Standardize Category Names Practice Problem
This data science coding problem helps you practice Categorical Data Cleaning, standardize category names, and implementation skills. Read the problem statement, write your solution, and strengthen your understanding of Categorical Data Cleaning.
- Problem ID: 174
- Problem key: 174-standardize-category-names
- URL: https://datacrack.app/solve/174-standardize-category-names
- Difficulty: medium
- Topic: Categorical Data Cleaning
- Module: Data Cleaning
Problem Statement
# Standardize Category Names
### 🎯 Goal
Categorical columns often contain inconsistencies like different cases (`"Red"` vs `"red"`), extra whitespace (`" RED "`), or typos (`"aple"` instead of `"apple"`).

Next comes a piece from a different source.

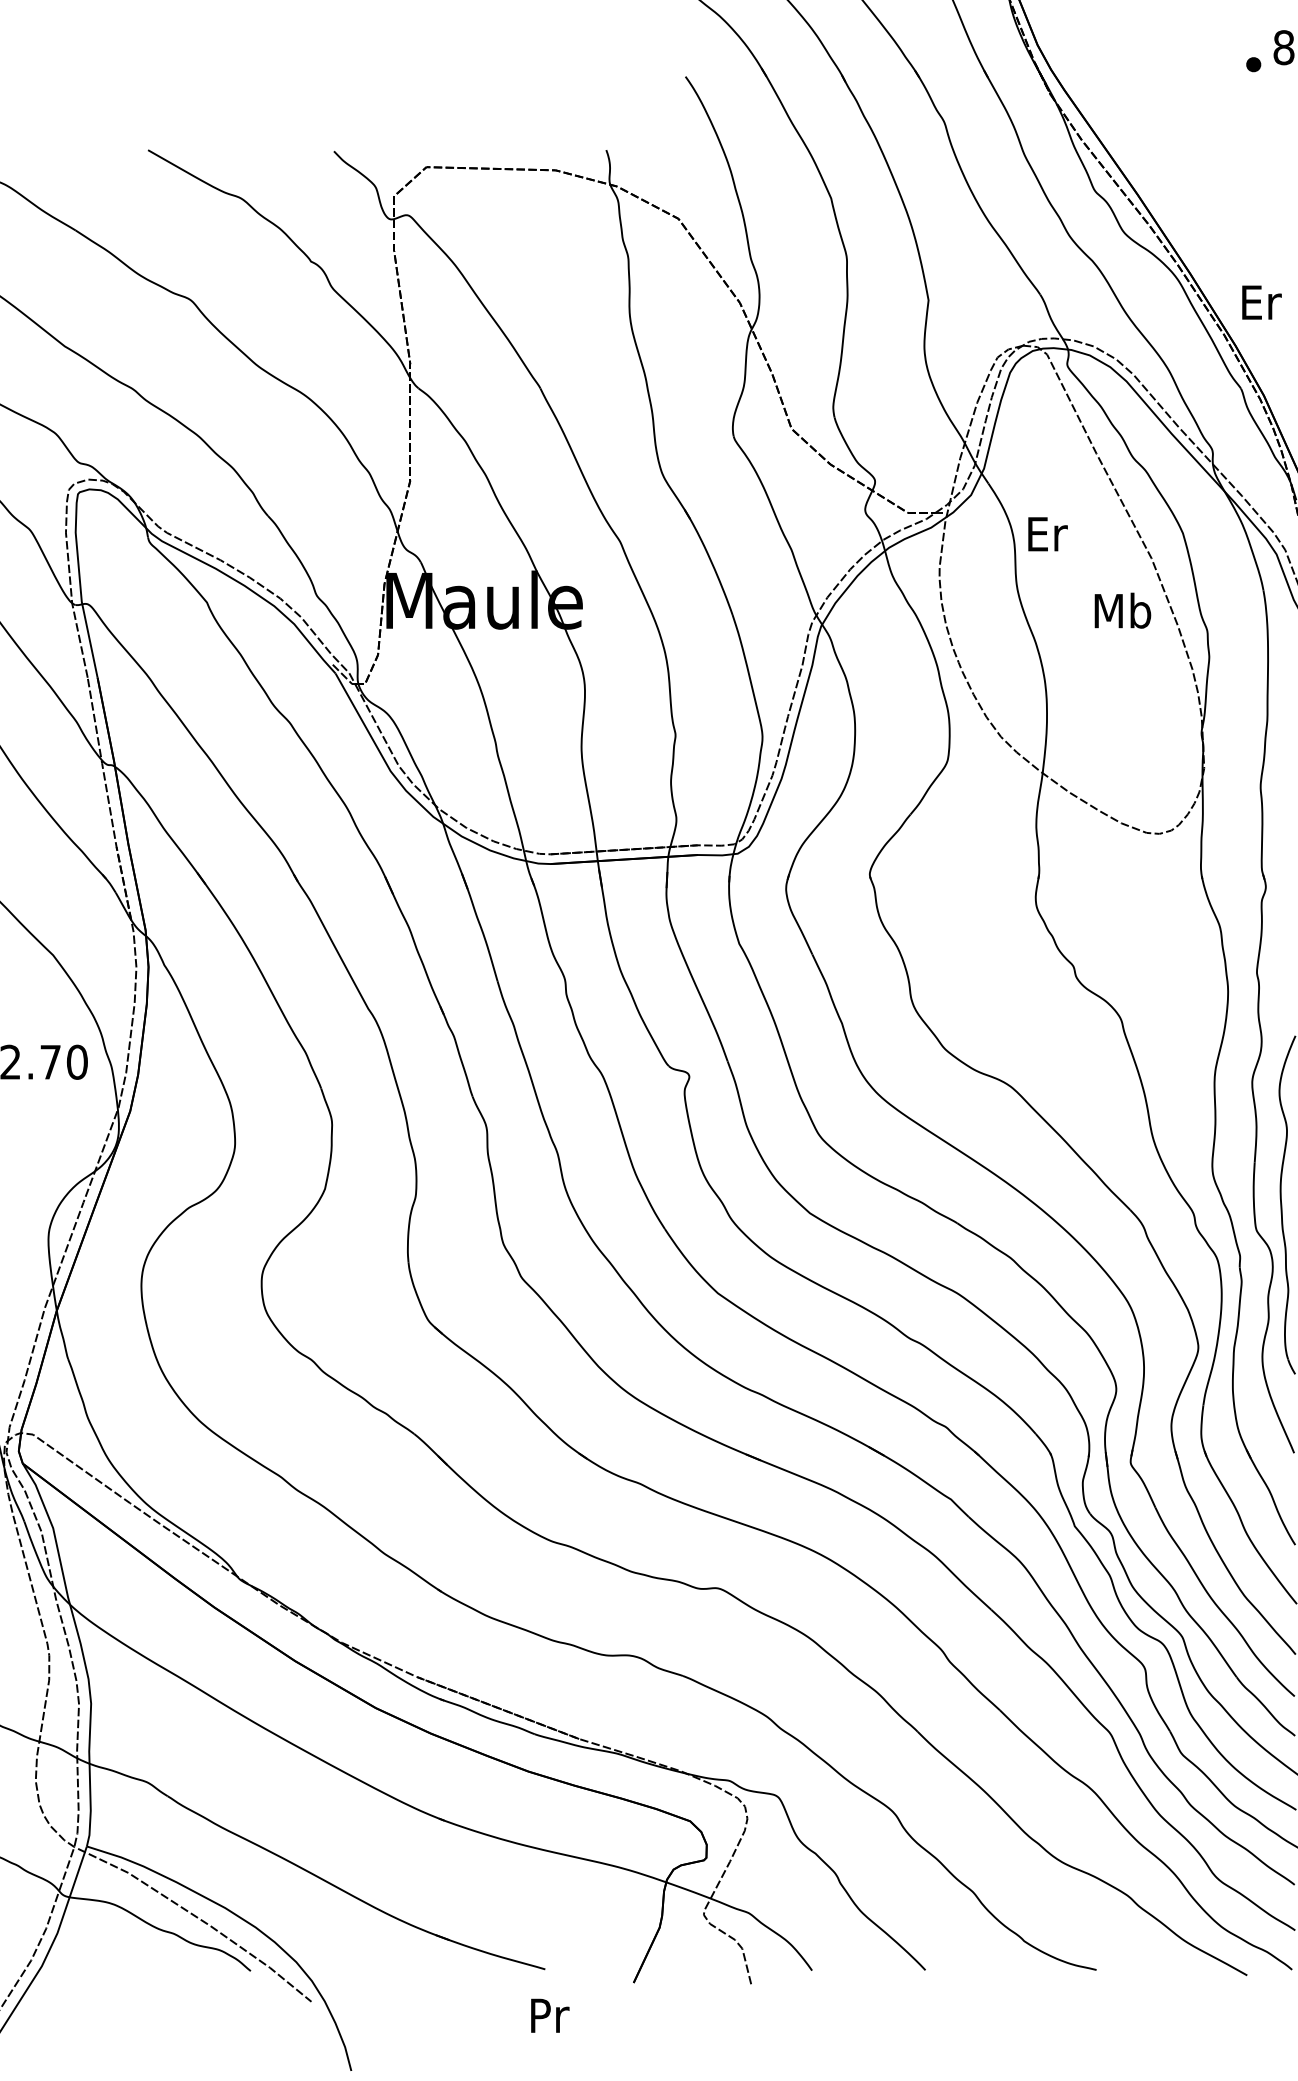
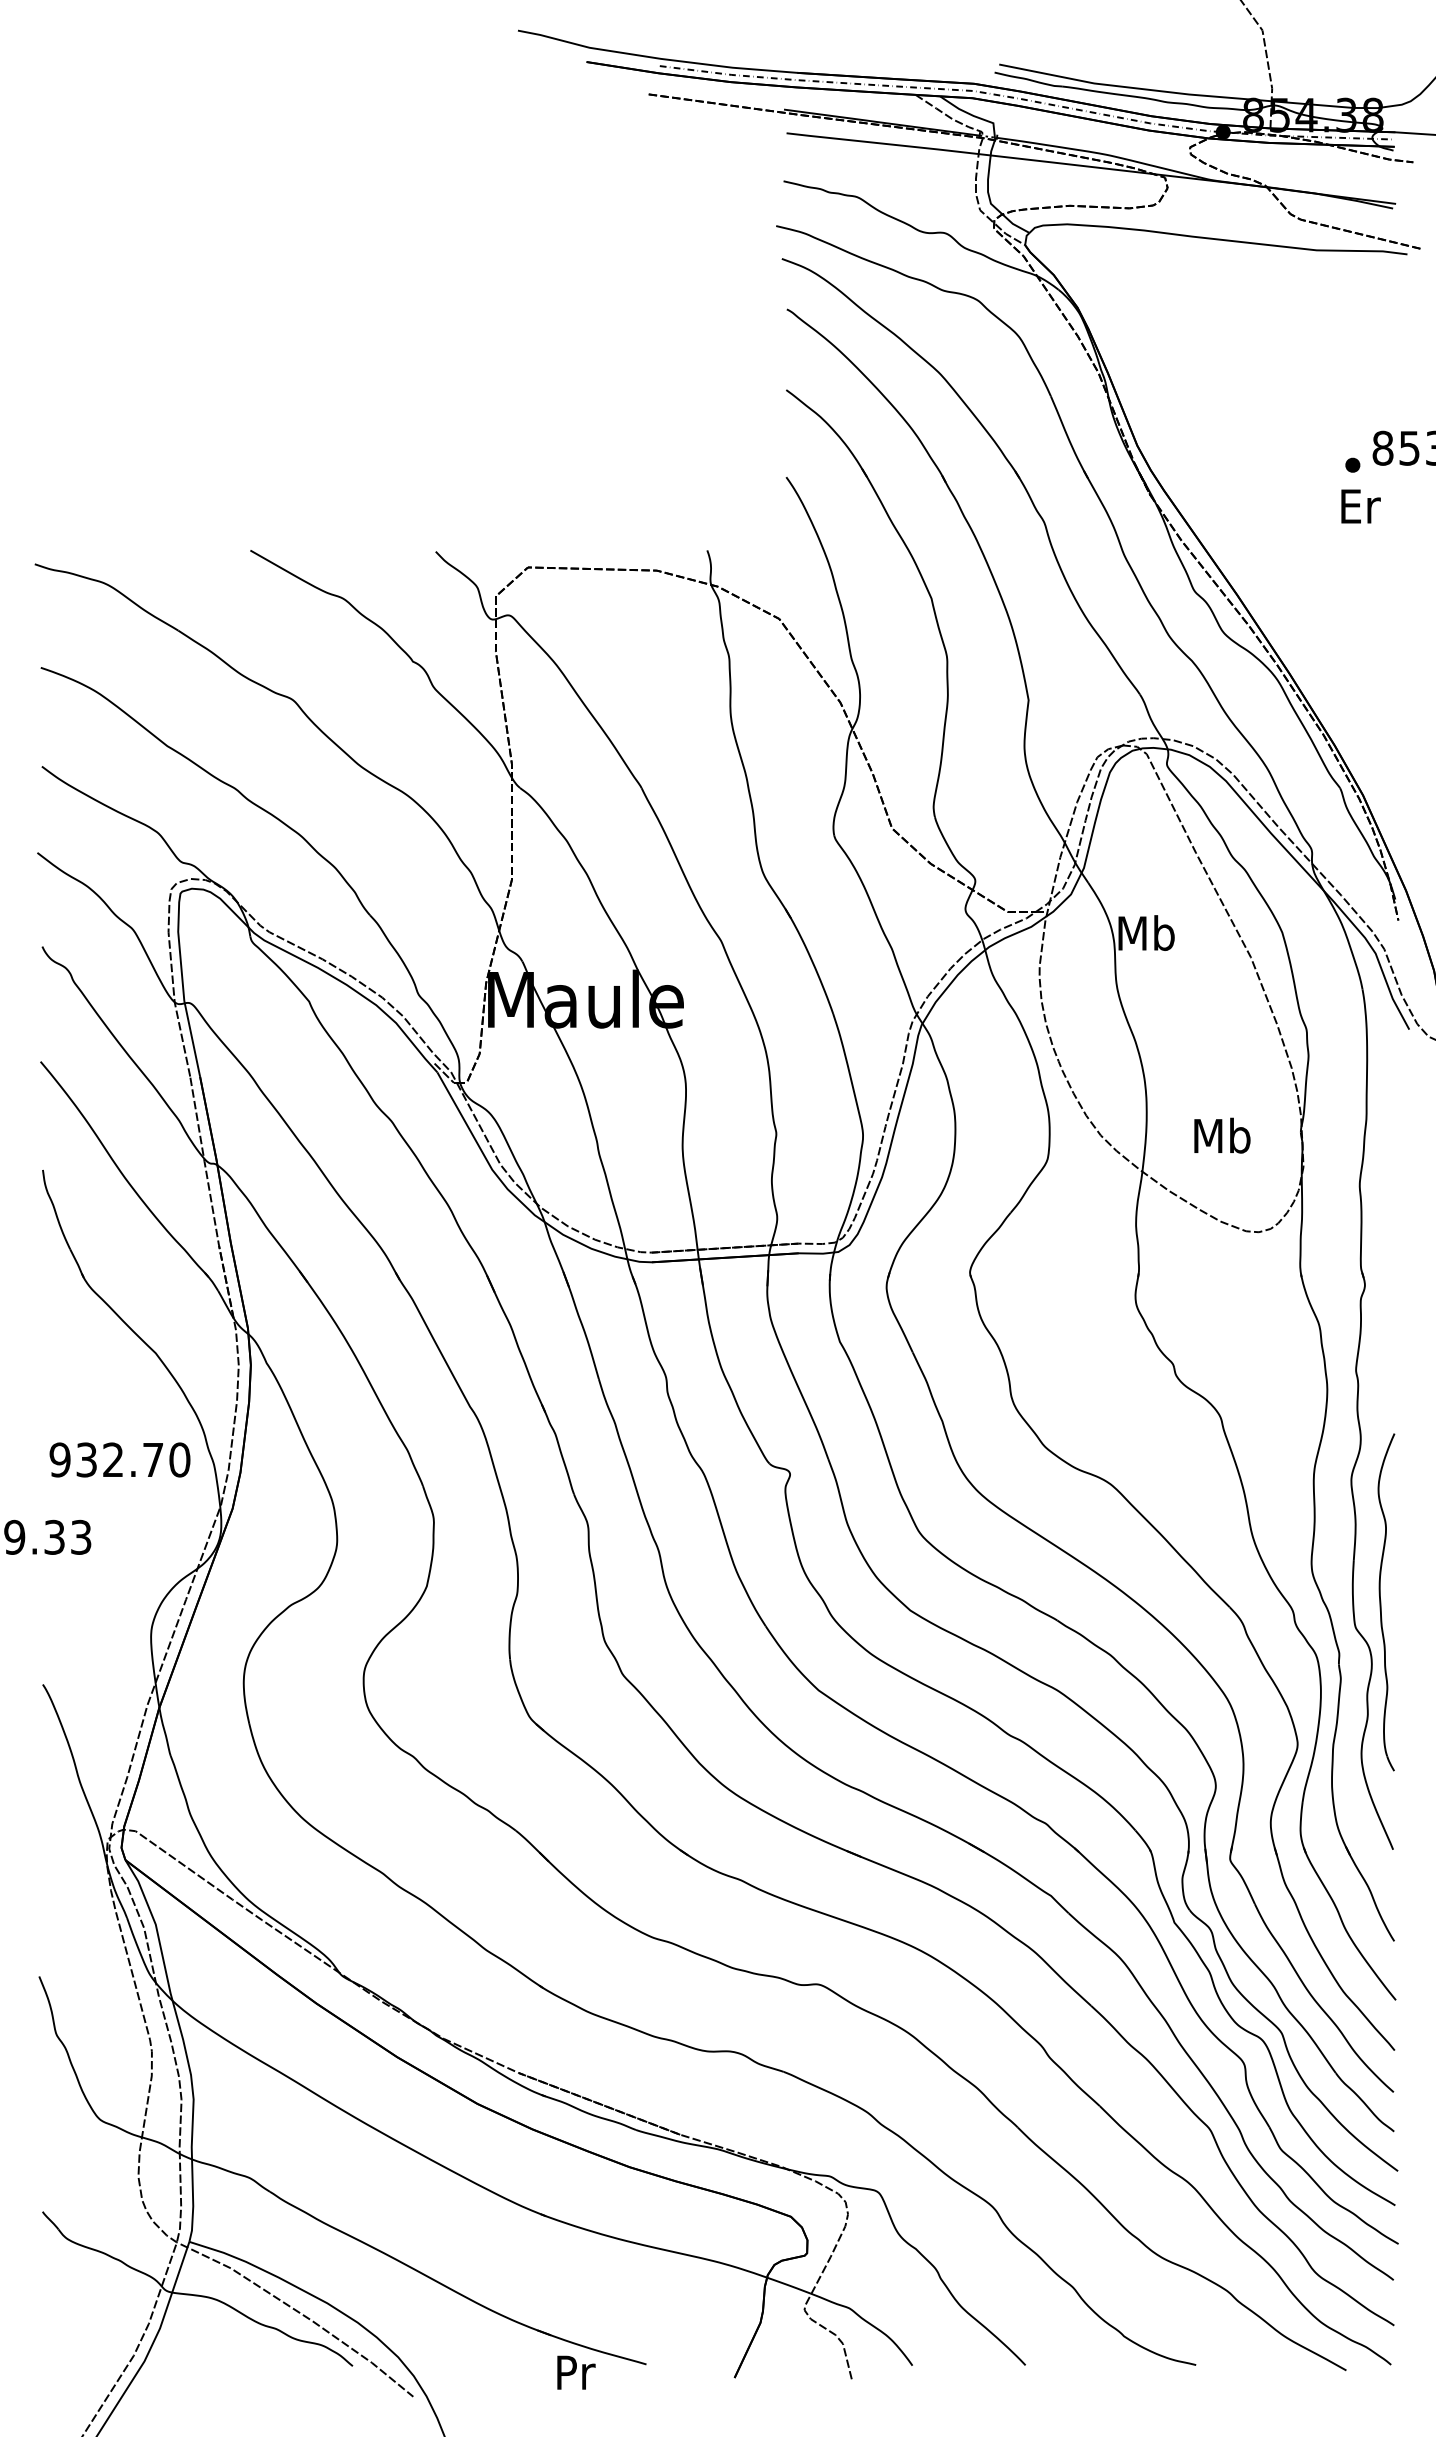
text: (1261, 302) -> (1360, 506), moved
text: (1046, 533) -> (1146, 932), Er -> Mb
text: (1123, 610) -> (1222, 1135), moved
text: (550, 2015) -> (576, 2372), moved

Standardizing these values ensures that identical categories are grouped correctly for analysis.
This function cleans up category names by optionally applying a correction mapping first, then normalizing all values to lowercase with stripped whitespace.
### 💻 Task
Implement `standardize_categories(data, column, mapping=None)` that:
1. Converts the input dictionary to a DataFrame
2. If a `mapping` dictionary is provided, replaces values in the column using the mapping (applied on original values)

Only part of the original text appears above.